Downsampling is just to reduce the image size so that there is less computation to do. From the paper (emphasis mine):

Once a complete octave has been processed, we resample the Gaussian image that has twice the initial value of $σ$ (it will be 2 images from the top of the stack) by taking every second pixel in each row and column. The accuracy of sampling relative to $σ$ is no different than for the start of the previous octave, while computation is greatly reduced.

What enables to do this? A Gaussian function has another Gaussian function as its Fourier transform, and that decays faster than can be counteracted by any differential operator such as the Laplace operator. A finite-amplitude low-pass signal filtered by a Gaussian or a Laplacian of Gaussian or its approximation of scale $\sigma$ has in an approximate sense a band limit that is proportional to $\frac{1}{\sigma}$. By increasing the constant of proportionality, the mean square power of the part of the signal that is above the band limit can be made arbitrarily small.

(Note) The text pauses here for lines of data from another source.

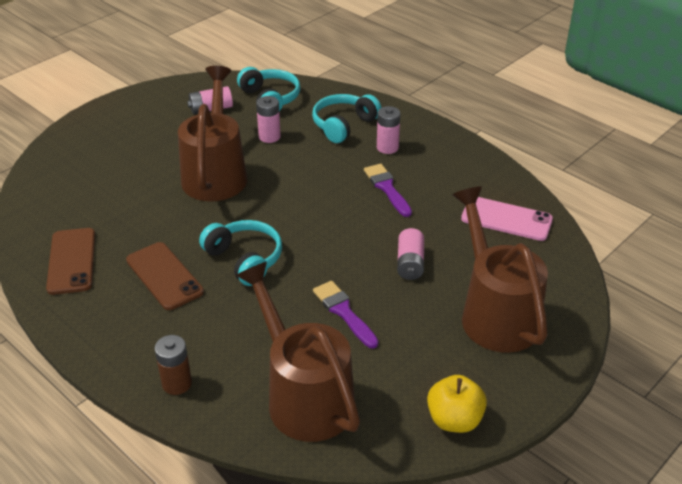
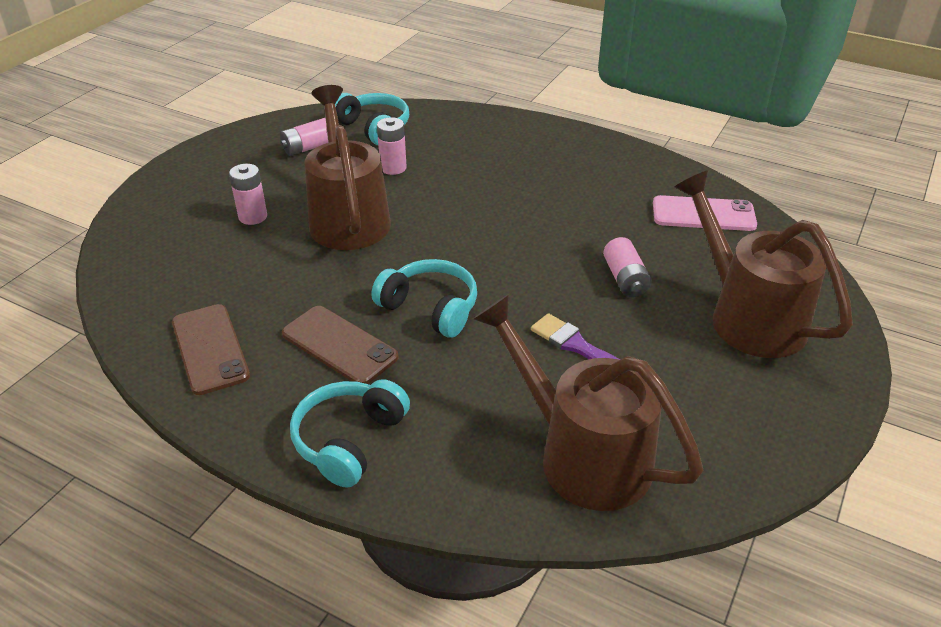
camera: 15 degrees left, 0 degrees up
(177, 383) = (416, 473): brown battery -> none
(344, 125) = (473, 144): turquoise headphones -> turquoise headphones (349, 440)
(387, 147) = (534, 160): pink battery -> pink battery (253, 217)
(387, 188) = (556, 202): purple brush -> none
(454, 420) = (770, 445): yellow apple -> none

This allows to resample the filtered signal with a sampling frequency proportional to $\frac{1}{\sigma}$ while keeping the aliasing error arbitrarily small. A convenient approach is to not sample every signal filtered at scale $\sigma$ by sampling frequency $\frac{\sigma_0}{\sigma}$ with $\sigma_0$ some reference scale that is sampled at sampling frequency $1$, but instead by sampling frequency $2^{\operatorname{ceiling}\left(\log_2(\frac{\sigma_0}{\sigma})\right)}$:

enter image description here
Figure 1. Sampling frequency (red) is the same for all frequencies within an octave. The drawback is that for some scales the sampling frequency is higher than the actual requirement (blue) for that scale. $\sigma$ is the scale and $\sigma_0$ is a reference scale.

This bunches together values of $\sigma$ into a number of octaves such that within each octave the sampling frequency is a power of 2, ensuring that the location of each spatial sample conveniently coincides with a spatial sample one octave higher. The drawback is that the sampling frequency for all scales in an an octave must be chosen based on the lowest scale included in the octave, to keep the aliasing noise within acceptable limits for that scale. The higher scales in the octave will typically have less aliasing.